Al re Emanuele del Portogallo bastarono 13 navi e 1200 uomini per conquistare il Brasile, il "Paese del Carnevale" come lo chiamò Jorge Amado, nel 1931. Il Paese col più grande avvenire nel mondo, come ne disse lo scrittore Zweig, apparve tale forse già quando il navigatore Cabral, nel 1500, ne scorse per caso la costa e lo chiamò Vera Cruz. Poi, divenne "Brasil", termine iberico che definiva taluni tipi di legno amerindi, da cui s'estraeva la rossa sostanza "brasileina".

Meta per conquistadores in cerca d'oro, o di missionari a caccia d'anime; terra di zucchero e cacao, spezie e caffé, oro, argento, diamanti, cotone e caucciù.
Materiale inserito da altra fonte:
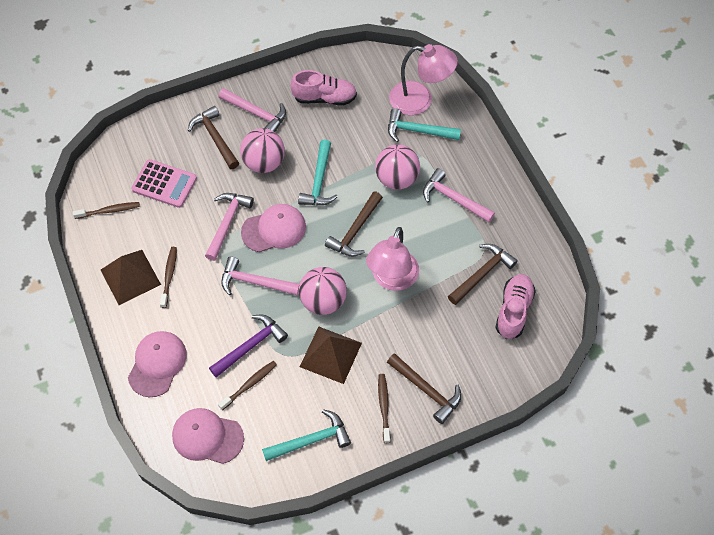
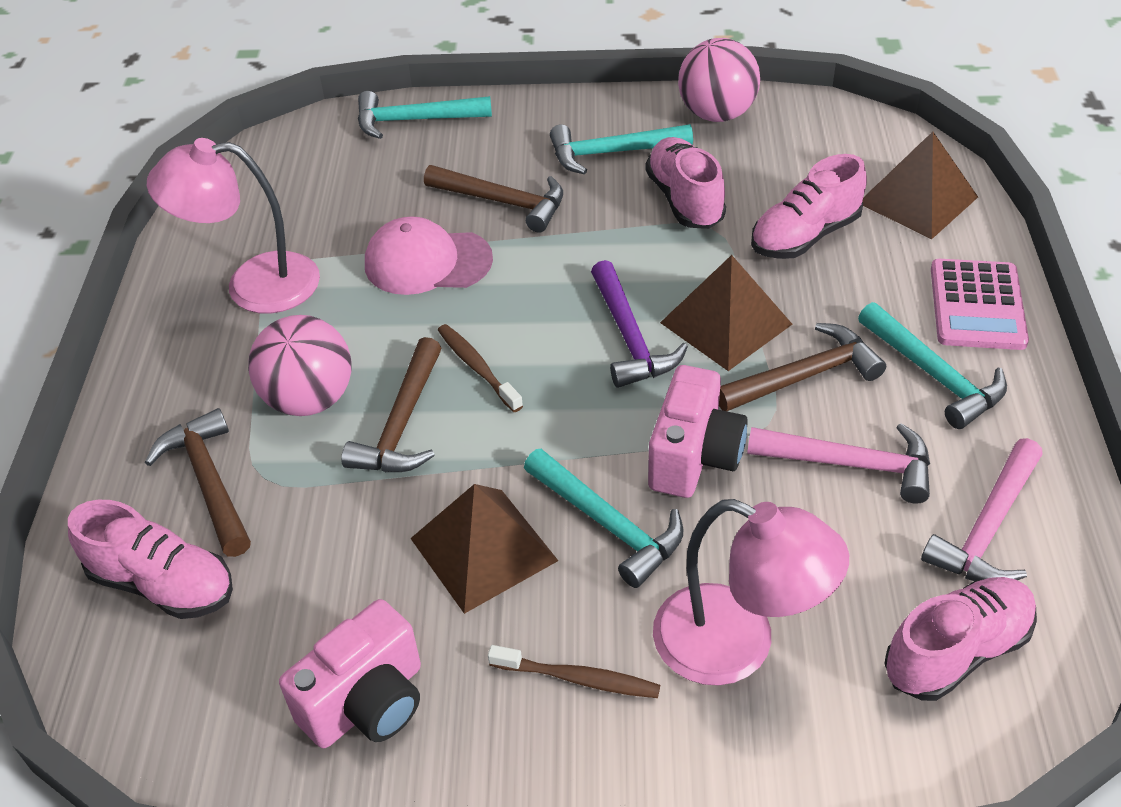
brown pyramid: 2 -> 3
brown toothbrush: 4 -> 2
pink ball: 3 -> 2
pink camera: 0 -> 2
pink cap: 3 -> 1
pink hammer: 4 -> 2
pink shoe: 2 -> 4
turquoise hammer: 3 -> 4

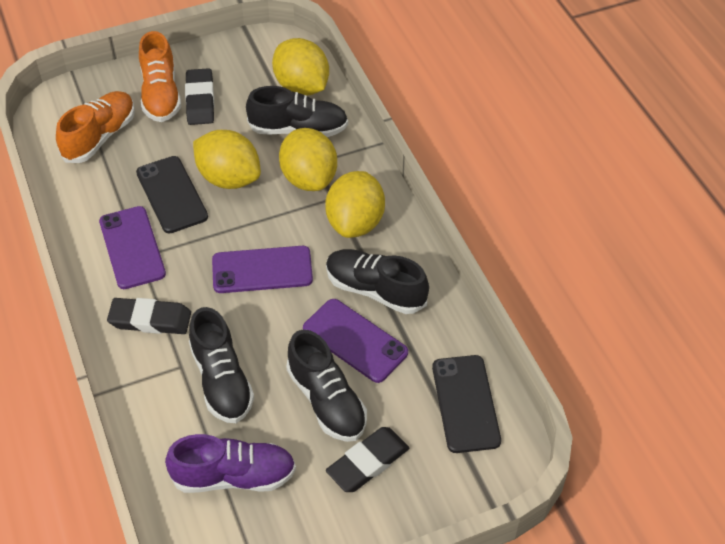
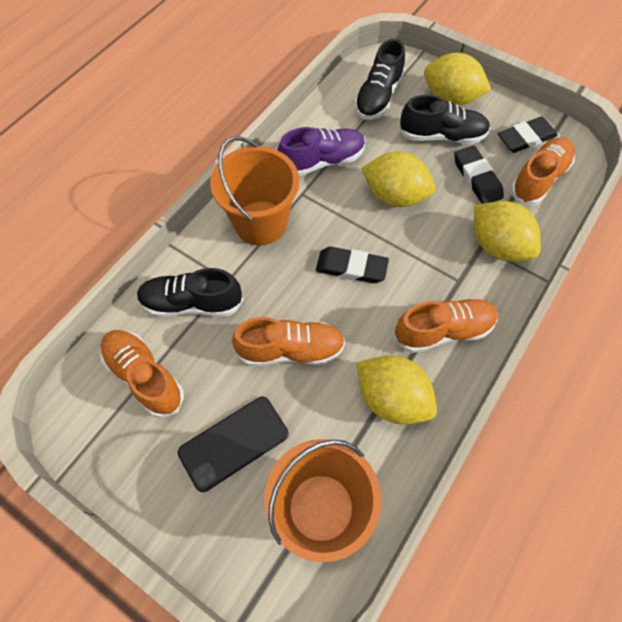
black phone: 2 -> 1
black shoe: 4 -> 3
orange bucket: 0 -> 2
orange shoe: 2 -> 4
purple phone: 3 -> 0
Landa di schiavi e sudore, sofferenza e disagio; depredata di vite e sostanze. Gli indios all'improvviso scoprirono d'essere indigeni e di dovere obbedire a un dio e ad un re sconosciuti. Il loro etnocidio, pari a 5 milioni di morti, accompagnò i patimenti infiniti di mulatti e meticci.
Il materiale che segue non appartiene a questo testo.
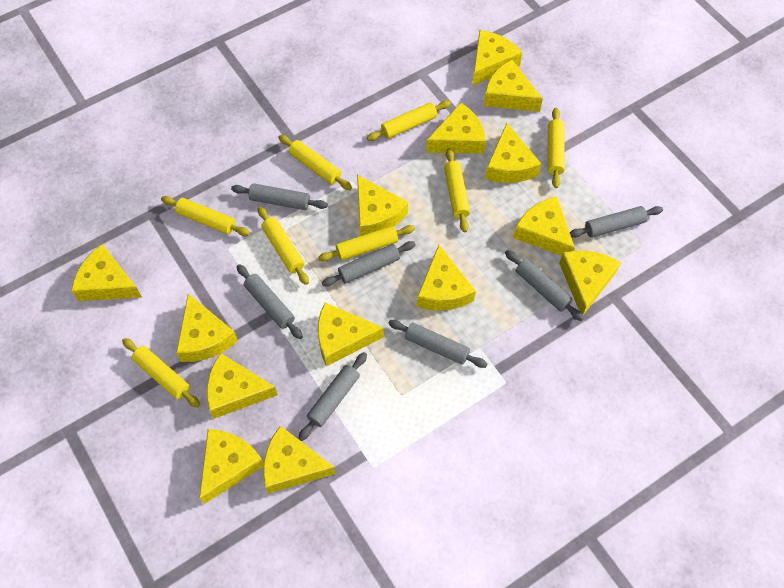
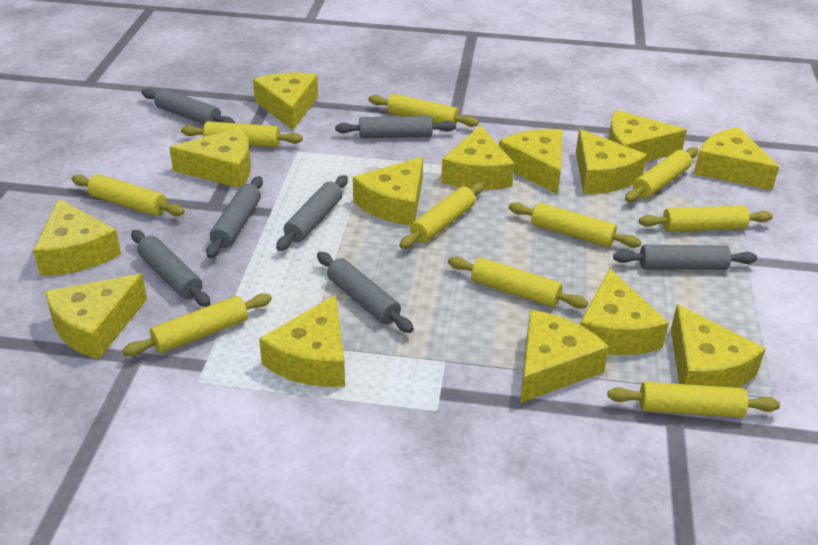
yellow rolling pin: 8 -> 10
Nel Brasile attuale, coi suoi 201 milioni di "corpi", tra oceani e foreste, voraci metropoli e immani coltivazioni di canna, sono fluiti miliardi di dollari, impiegati per strutture sportive e destrutturazioni corruttive; per fortificare imponenti edifici e impoverire comunità estese. Il mondiale FIFA nel Paese del football celebrerebbe l'epica del mito. Ma il mondo che guarda non ha la pazienza di soffermarsi a riflettere, oltre l'appassionante tema agonistico: lo svago non vuole disagi, aspira a godere.

Il calcio in Brasile appare come l'ultima traccia d'un surrealismo creativo, trasfuso nella stentorea neo-plutocrazia dei Brics. Lo scrittore Stefan Zweig diceva: "…dotato dalla natura di spazio e di infinite ricchezze… aspira a trapiantare nella sua terra inesauribile uomini provenienti da regioni sovrappopolate, intrecciando il vecchio col nuovo e creare un'altra civiltà".

Terra del futuro, definì il Brasile nel 1941, aggredita già nel 1964 da una dittatura militare feroce, spalleggiata dagli USA. Nel 1984, superata la "crisi", il suo Pil poi s'avviò ininterrottamente a crescere. Mai in guerra, dopo i presidenti Cardoso e Lula, il Paese ha prodotto passi in avanti vistosi. Modello etno-culturale sincretico, allegro e sensuale, è però anche "spazio" ambiguo e violento.

Dunque: paradigma della terza via oltre-occidentale o regione tecnologica industrial-neo-barbarica? Di fatti, tropicalismo, fusione inter-etnica e sincretismo religioso non arginano le continue contestazioni anti-sistema. Scontri e cortei, placati con militare fermezza, negano anche all'evento mondiale di costituire riscatto dai disagi indicibili, causati dall'inadeguatezza efferata d'una lunga sequela di classi dominanti.

Difficoltà drammatiche e iniqua distribuzione di opportunità e diritti, ghettizzano imponenti - per numero - fasce sociali, dissipando l'enorme patrimonio di biodiversità del Paese. Musica e calcio, come sfruttamento e favelas; ansia di libertà espressa nel sambodromo e cultura blandita da "lusitanismi" antichi.

Creatività e tecnologia, gas e petrolio, come violenza e miseria; 37.000 mila assassini per anno, maltrattamenti alle donne e infanzia sfruttata. La classes oprimidas non va in Paradiso, ma il Paese già siede in casa G7. E dunque, una saudade più amara, liftata di marketing occlude gli asfittici pori di un mondo dalle innumerevoli doti, tuttora inespresse. Il gigante dovrebbe destarsi, potrebbe, per superare l'enfasi dei luogi comuni, e valicando gli eventi che non redimono affatto, preservare la cara dell'integrità brasileira.